I Should Be Sleeping
I had trouble falling asleep. Too many things on my mind. Too many concerns about the coming days. Most of the time I can push them aside long enough to grab a little shut eye. This time it was tougher. I rolled around for a while, got up, did a few sets of push ups and then lay down long enough to pass out.
That was a little after 1 am. Around 4 am I woke up. Daughter was crying. Went to her bedroom and discovered that the monsters had encircled her bed. Dad is the dragon killer. Beat up all of the monsters and found out that no matter how many times I punched them in the nose they kept coming back.
Took daughter in my arms and walked for a bit. With her head on my shoulder I wandered through the dark house and wondered when she stopped being the baby. It was a while ago. She is a little girl now. A little girl with long dark curls and serious eyes that explore the world. Gentle snoring told me that I must have finally beaten back the hordes so I carried her back to her bedroom.

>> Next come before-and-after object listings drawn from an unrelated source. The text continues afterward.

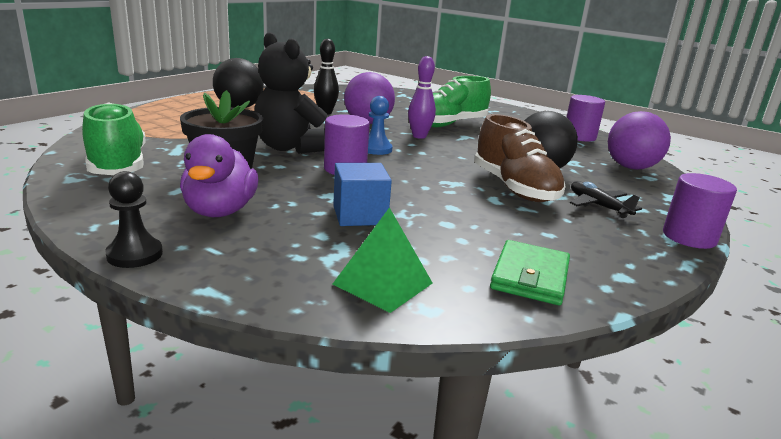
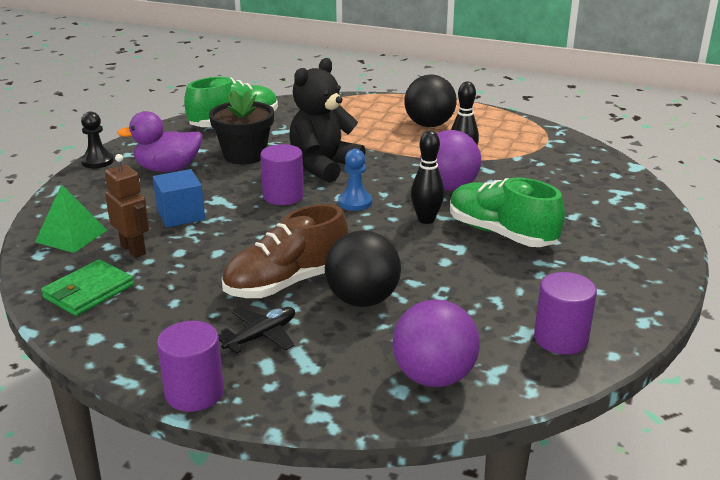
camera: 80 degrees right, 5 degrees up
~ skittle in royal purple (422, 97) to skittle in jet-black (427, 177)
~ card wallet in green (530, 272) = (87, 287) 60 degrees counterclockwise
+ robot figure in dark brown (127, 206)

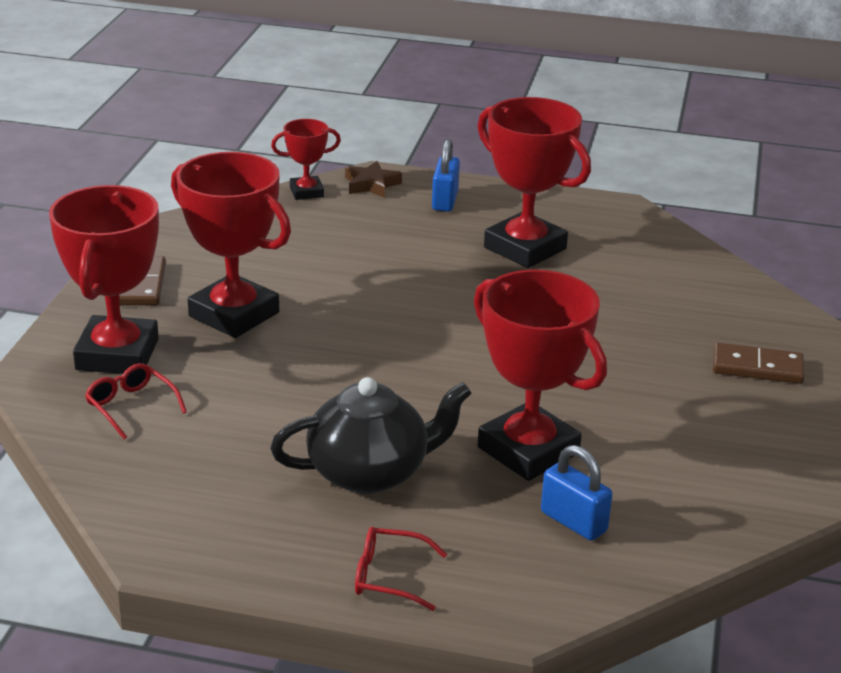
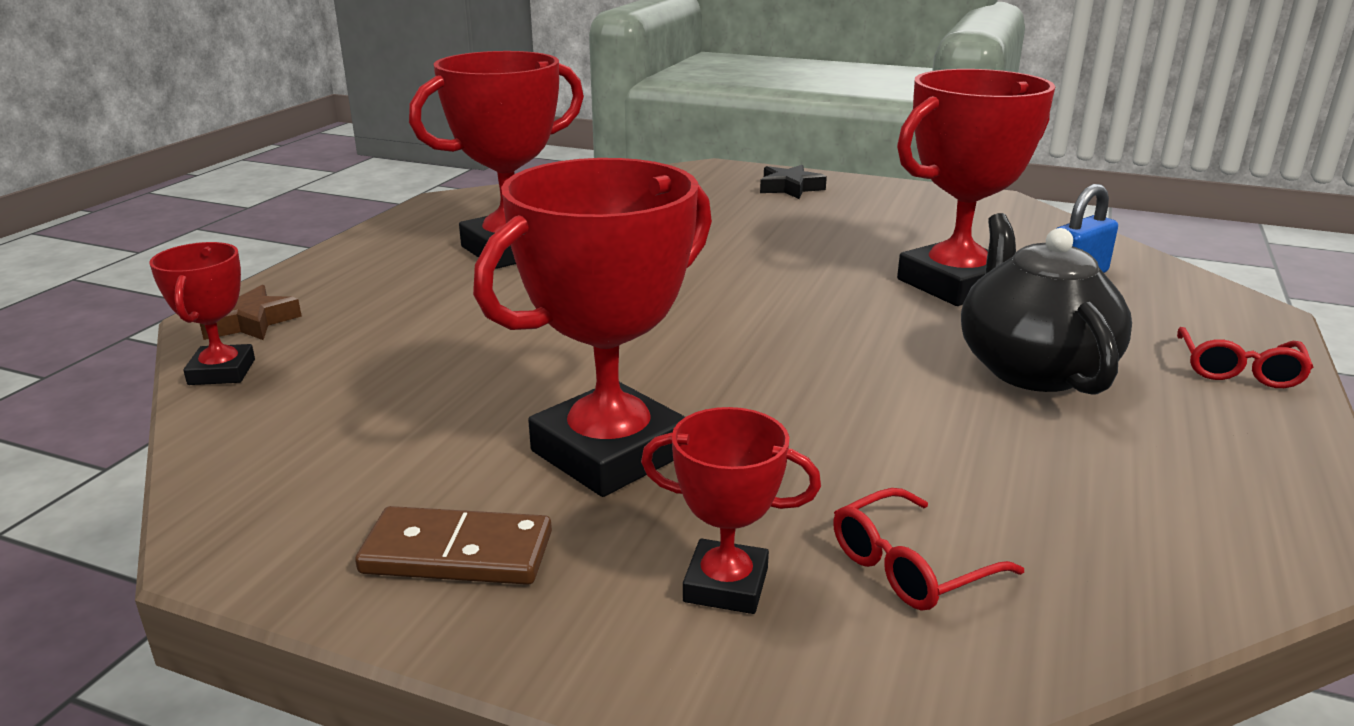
camera: 80 degrees left, 5 degrees down
~ prize cup in red (104, 279) = (731, 510) x0.52
- padlock in blue (446, 175)
~ domino tile in dark brown (759, 363) to star in jet-black (793, 182)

For a moment I held her and listened to her breathing. It was peaceful, relaxing. It reminds me of who I am and what purpose I serve. Not the only purpose, but one that transcends myself.
There in the dark I whispered I love you and placed her in back in her bed. Standing above her bed I looked around to be certain that the monsters really were gone. Fathers are always on alert. If need be I’d become a one man wrecking crew.
Tried to go back to sleep and just couldn’t find my way home. It is going to hurt later on. I can’t live off so little sleep. Not anymore. Too many weeks of haunting the midnight hours is going to catch up with me. The vampires of the neighborhood recognize me. They have seen me go traipsing by too many times not to. They leave me alone, recognize that I am not in the mood for conversation.
So here I sit in the darkened room, the computer monitor serving as the sole illumination within the room. Alone in the dark with my thoughts. Here I sit pondering the next steps and best ways to go about my business. I feel alive, but wish that I was asleep. I am babbling, rambling away at the keyboard.
It is hot inside this house. I am sweaty. I am grumpy and I am still wondering whether I should go sit out in the cool night air and await the sun. A cup of coffee, an iPod and some moonlight beckon. Flashes of memory remind me of things that have been and hint at possibilities of what could be.
It is Elul. The new year approaches. Who will live and who will die. What waits for me on the other side. I feel its presence. It leaves me….wondering.